C'est La Vie
What a beautiful piece of heartache this has all turned out to be. Lord knows we've learned the hard way all about healthy apathy. And I use these words pretty loosely. There's so much more to life than words..
Things I love
Thursday, July 31, 2003
A few months later (at the end of October), I went to church with just my mother, and we went to IHOP afterwards. I got those smiley-face pancakes with the chocolate chips and all that gooey stuff, and promptly threw up all over their bathroom about three-quarters of the way through the meal. I hadn't felt sick before, and I didn't feel sick afterwards, and the IHOP folks were very nice, and it was most certainly nothing to do with them. My mother, though, said that it must have just not settled well, and other people mentioned how eating that much chocolate in the morning (though it was noonish when we got there) may not have been wise. I knew, deep down in my quash, that it had nothing to do with the pancakes, though. All the same, I did stay home from school on Monday. That Tuesday, at practice, I just couldn't keep up with even the JV girls. Surely one day of practice missed didn't throw me that badly? Well, perhaps I really had gotten a bug and it was just slowing me down. Wednesday, same story. And Thursday, we were doing long-sprint practices, trying to run one lap around the track as quickly as possible, over and over. After the third (none of which I'd been performing well in), I was doubled-over in pain .. a highly unusual status for me. Apart from having a very high pain tolerance, and having been a competative runner for several years by that point, I was used to runner's cramps and could usually just keep going at about the same pace during them, and they'd go away eventually. This wasn't a runner's cramp. I was in too much pain to cry, or to move. My teammates asked if I was ok, and there really wasn't anything I could tell them. My coach was obviously disappointed, but I sat out the rest of the sprint drills all the same, and eventually just changed back into my regular clothes and watched the other girls 'till it was time to go home. I felt fine other than all that the rest of the week, Sunday morning I had a gut instinct that I should stay home from church (I hated missing church, even at that time when I wasn't going to a great one) and sure enough I got terribly sick again, just the once, with no other symptoms of illness either before or after. That Tuesday, I turned in my cross-country uniform and said I wished I could have gone with the team to districts, and then to States. They did well without me, but had I been up to par, I could have helped them along.

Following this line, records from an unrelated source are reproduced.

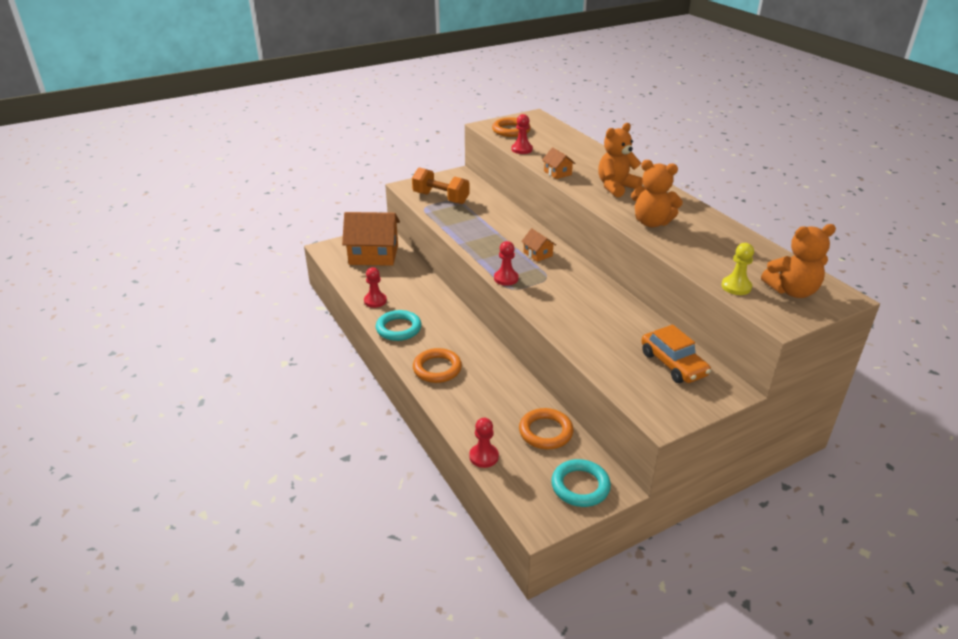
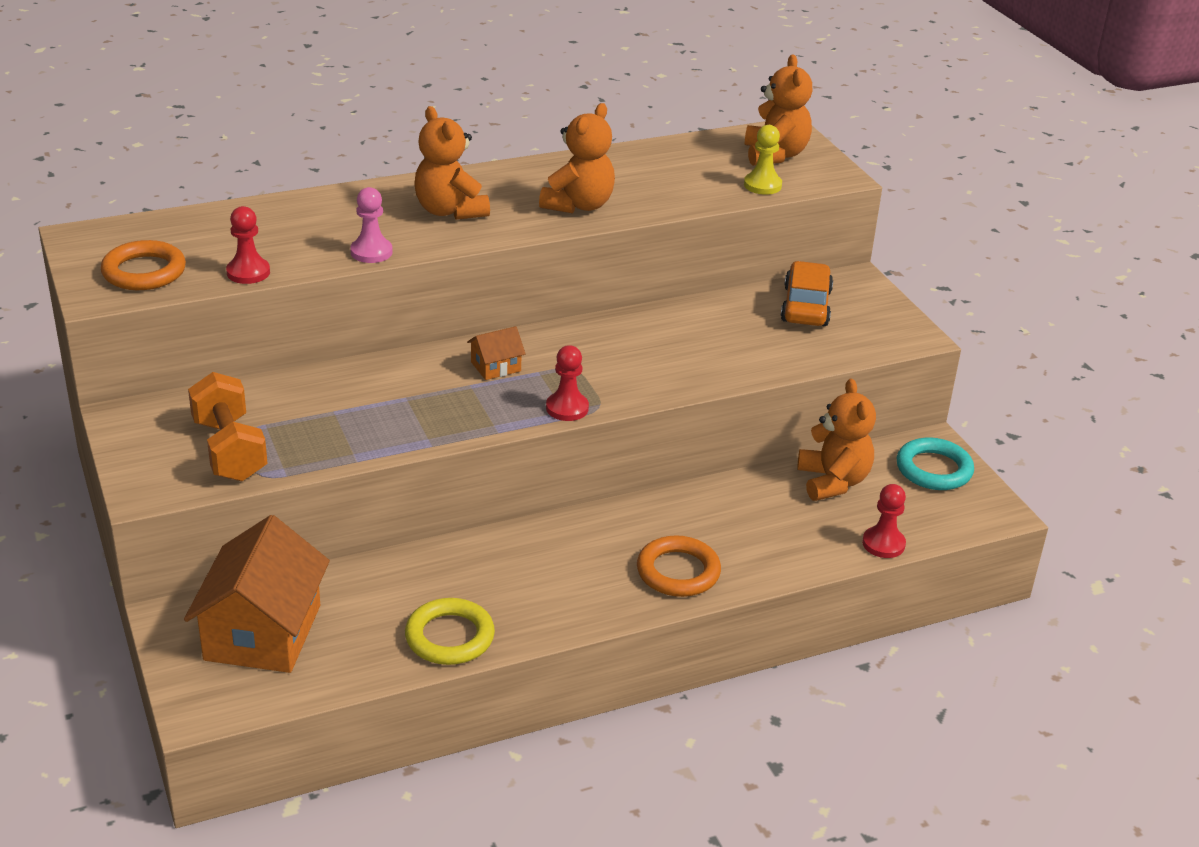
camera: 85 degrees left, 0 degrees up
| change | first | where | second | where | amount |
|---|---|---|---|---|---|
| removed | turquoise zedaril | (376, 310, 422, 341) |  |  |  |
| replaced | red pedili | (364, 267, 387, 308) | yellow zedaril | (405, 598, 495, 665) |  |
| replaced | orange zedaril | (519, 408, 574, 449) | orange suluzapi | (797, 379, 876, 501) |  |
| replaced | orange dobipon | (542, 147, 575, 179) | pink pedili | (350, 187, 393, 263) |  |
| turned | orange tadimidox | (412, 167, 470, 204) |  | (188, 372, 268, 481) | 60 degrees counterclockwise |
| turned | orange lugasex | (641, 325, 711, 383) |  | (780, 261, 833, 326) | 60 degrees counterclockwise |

Meanwhile, that was it for the time being. No more sickness, no more feeling particularly off. And then, in November, I was on the bus on the way to school one morning, when that pain came back but even worse. Since the bus was mostly empty for the first hour of the trip (I was attending a school in which many students were bussed in from other areas to try to integrate the school more, so we had about ten kids from my city and the neighboring one and then we picked up about twenty from a ghetto right near the school), and since it hurt too bad for me to make any noise, I turned around in my seat so that the girls sitting diagonally behind me could see that I was in trouble. They told the bus driver, who promptly stopped to figure out what was wrong. One of the seniors on the bus was in the pre-med program, and he came over to check my pulse and see what he could do. Except that he couldn't find my pulse, because it does hide sometimes and was likely weaker at that point. And the bus driver called the ambulance, which brought me to the hospital after putting me to sleep with oxygen and an IV. I faded in at some point and was aware of my mother being there, and then promptly faded out again. And later, I woke up and was able to be a little more helpful in getting the nurses blood for all the tests they were running, and they didn't find anything, and I went with my mother to get some food and then sleep in the classroom where she was teaching that day. (Home, being over half an hour away, had to wait 'till after classes were done.) The next day, I went to school to hear about rumors of how I had been unconcious, had heart failure, or even died. A middle-school friend that hadn't spoken to me in a while came running to hug me, with tears streaming down her face, and apologized for being upset at me over something so bizarre as whatever we had fought about in middle school. My former cross-country coach was glad that I was ok, and I could sense some relief that I hadn't just faked my way out of running anymore.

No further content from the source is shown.